Over the past year, the Iranian rial has lost about 70 percent of its value, and Iran’s economy is sliding into recession.  Iran’s inflation rate has nearly quadrupled since May of this year, reaching almost 37 percent in October.  More than 100 companies have decided to cease doing business with Iran, and we expect that number to grow.  Governments and businesses should ask themselves whether continuing to deal with Iran is worth the risk.

Trump insisted that the sanctions were intended to harm the Iranian regime, not the country's "long suffering" people (though, in truth, it's widely expected that the Iranian people will bear the brunt of the economic fallout).

Finally, I want to be clear that United States actions are aimed at the regime and its threatening behavior—not at the long-suffering Iranian people.   For this reason, we reiterate today that the sale of food, medicine, medical devices, and agricultural commodities to Iran has long been, and remains, exempt from the sanctions.

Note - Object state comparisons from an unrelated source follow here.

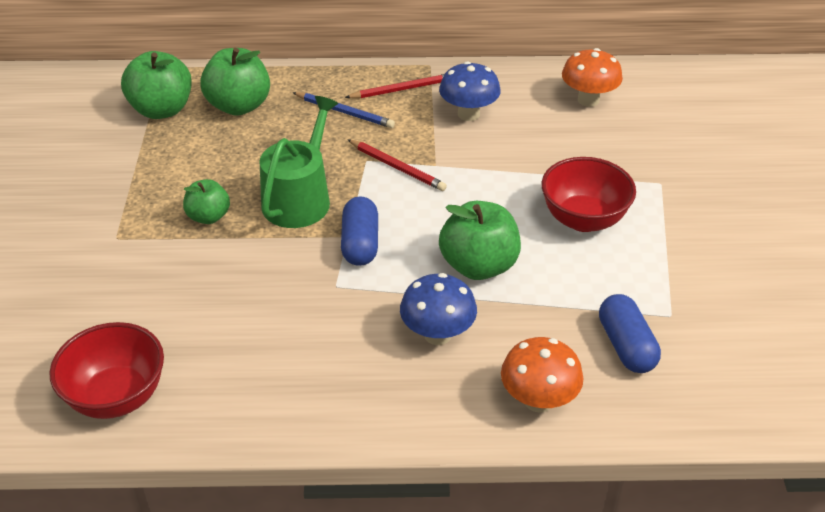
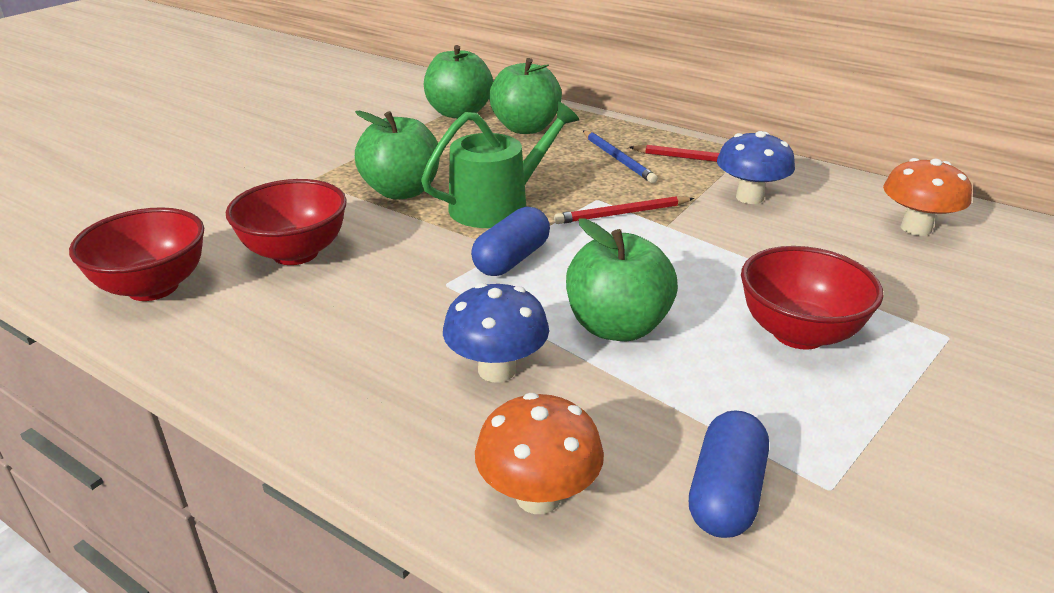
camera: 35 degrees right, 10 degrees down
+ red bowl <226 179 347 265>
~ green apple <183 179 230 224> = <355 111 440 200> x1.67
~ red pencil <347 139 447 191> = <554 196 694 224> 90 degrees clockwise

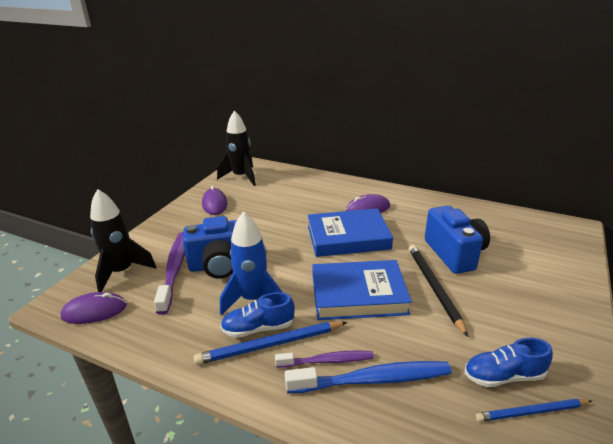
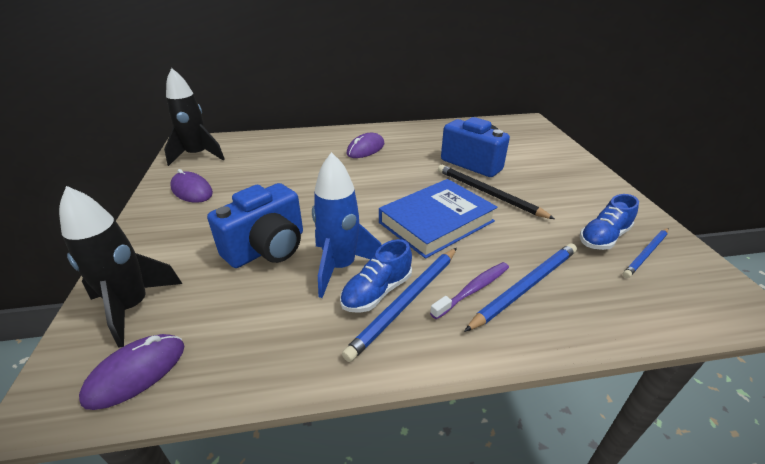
camera: 35 degrees left, 5 degrees up
~ blue toothbrush <285 361 451 394> to blue pencil <464 243 577 332>
- purple toothbrush <154 232 185 315>
- blue book <308 208 393 257>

We call on the regime to abandon its nuclear ambitions, change its destructive behavior, respect the rights of its people, and return in good faith to the negotiating table.  We seek cooperation from our allies and partners in this effort.

The United States remains open to reaching a new, more comprehensive deal with Iran that forever blocks its path to a nuclear weapon, addresses the entire range of its malign actions, and is worthy of the Iranian people.

But while oil traders were likely relieved to learn that the Trump Administration has at least refrained from adopting the most extreme hard-line stance against Iran (a position that would have been further complicated by the backlash to the killing of Jamal Khashoggi), Iranian leaders have, unsurprisingly, remained defiant.

Ayatollah Ali Khamenei, Iran’s supreme leader, voiced defiance of the US president and said "the world opposes every decision made by Trump."

"America's goal has been to re-establish the domination it had [before 1979] but it has failed. America has been defeated by the Islamic Republic over the past 40 years," the ayatollah said.

The leader of Iran's Quds force took the condemnations of Trump one step further, tweeting a "Game of Thrones"-inspired image of his own promising "I will stand against you."

While a deal with Iran remains unlikely (barring a dramatic deterioration in the relationship between the US and Saudi Arabia), we look forward to the next round of the US-Iran meme war.